Thursday, January 7, 2010

Book Review: Believe it, Be it

Like many Americans, I enjoy watching NBC’s reality show, The Biggest Loser. I started watching with season 4, but caught the first three seasons on Fine Living. I was amazed by the transformation of all these obese people. I couldn’t understand how people could go through their lives and not know how to use some basic workout equipment.

By the time Season 5 started, I was hooked on the reality show. I watched as the contestants battled it out with Jillian and Bob on the ranch and trembled in fear on weigh in days. After four seasons of The Biggest Loser, I was ready to have a woman capture the coveted title. I watched as Ali Vincent and her hilariously outspoken mother, Bette Sue, were eliminated in week 4. I watched in week 11 as the first fourteen eliminated contestants returned for a second chance at the title of the Biggest Loser. The man and woman with the highest percentage of weight lost would rejoin the game and have a chance at the title of The Biggest Loser. Ali Vincent won the opportunity to return to the ranch with a 67 pound weight loss, or 28.63%.

In week 15, Ali lost 11 pounds, or 7.53%. Ali, along with yellow team contestant, Kelly, would be two of the final three contestants participating in the finale and vying for the $250,000 grand prize. America voted and put Roger in the finale as the third contestant. At the finale, Ali weighed in with a 112 pound weight loss and won the competition to become the first American female to win the title of The Biggest Loser. In the end, Ali also became someone I connected with, a woman with passion and fire, who was not afraid to do it on her own, but just needed that little jump start to get her going. So it was no surprise at all, that I wanted to read her book “Believe it, Be it” as soon as it was released.

The book tells of Ali’s personal struggle with weight throughout her life, which was triggered by years of poor eating habits, family problems and low self-esteem. Raised by her grandparents, she watched as her mother struggled with her own personal demons. Once Ali decided to try out for the reality show, she was already visualizing herself as the first female winner.
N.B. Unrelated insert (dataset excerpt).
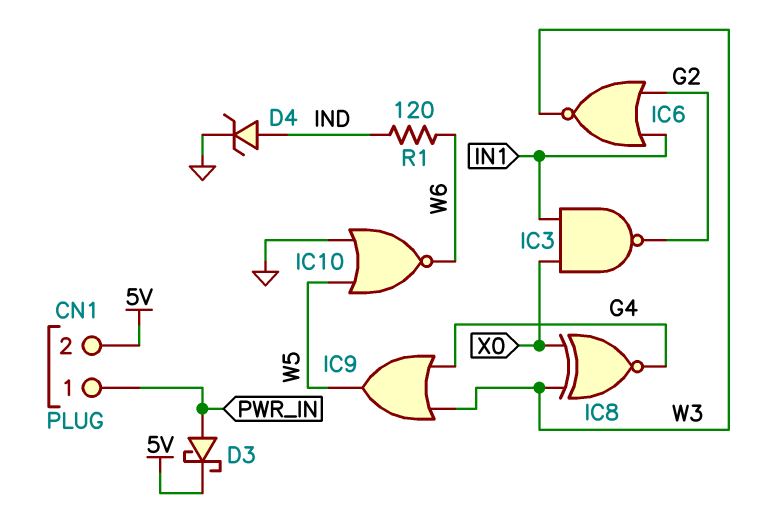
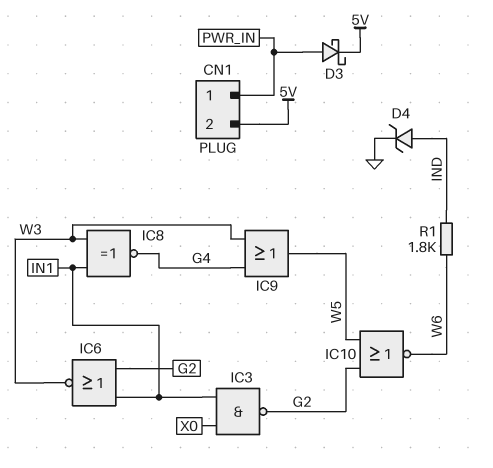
IC8: XNOR (in W3, in X0, out G4) -> XNOR (in IN1, in W3, out G4)
IC10: NOR (in GND, in W5, out W6) -> NOR (in G2, in W5, out W6)
R1: 120 (IND, W6) -> 1.8k (IND, W6)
“Believe it, Be it” was Ali’s personal mantra at the ranch. She kept a bell by her bedside which she rang every night before she went to bed and every morning as she awoke repeating to herself “Believe it, Be it”. In the book, Ali does give some insight to all of the stuff that happens behind the scenes at the ranch. She talks candidly about her personal issues with food and love and how she used her weight as a way to hold herself back from all of the success that she deserved.

In the end, I enjoyed the book because I am a huge fan of The Biggest Loser. I enjoyed reading about the real Ali Vincent, her struggles and her path to the reality show. I did not, however, find the book to be a huge motivator in my own journey toward fitness or weight loss. The book is written as if the words are pouring from Ali’s mouth and at times I needed to re-read passages in order to follow the thought process, but it was an easy, enjoyable read for anyone who is a fan of Ali Vincent and The Biggest Loser.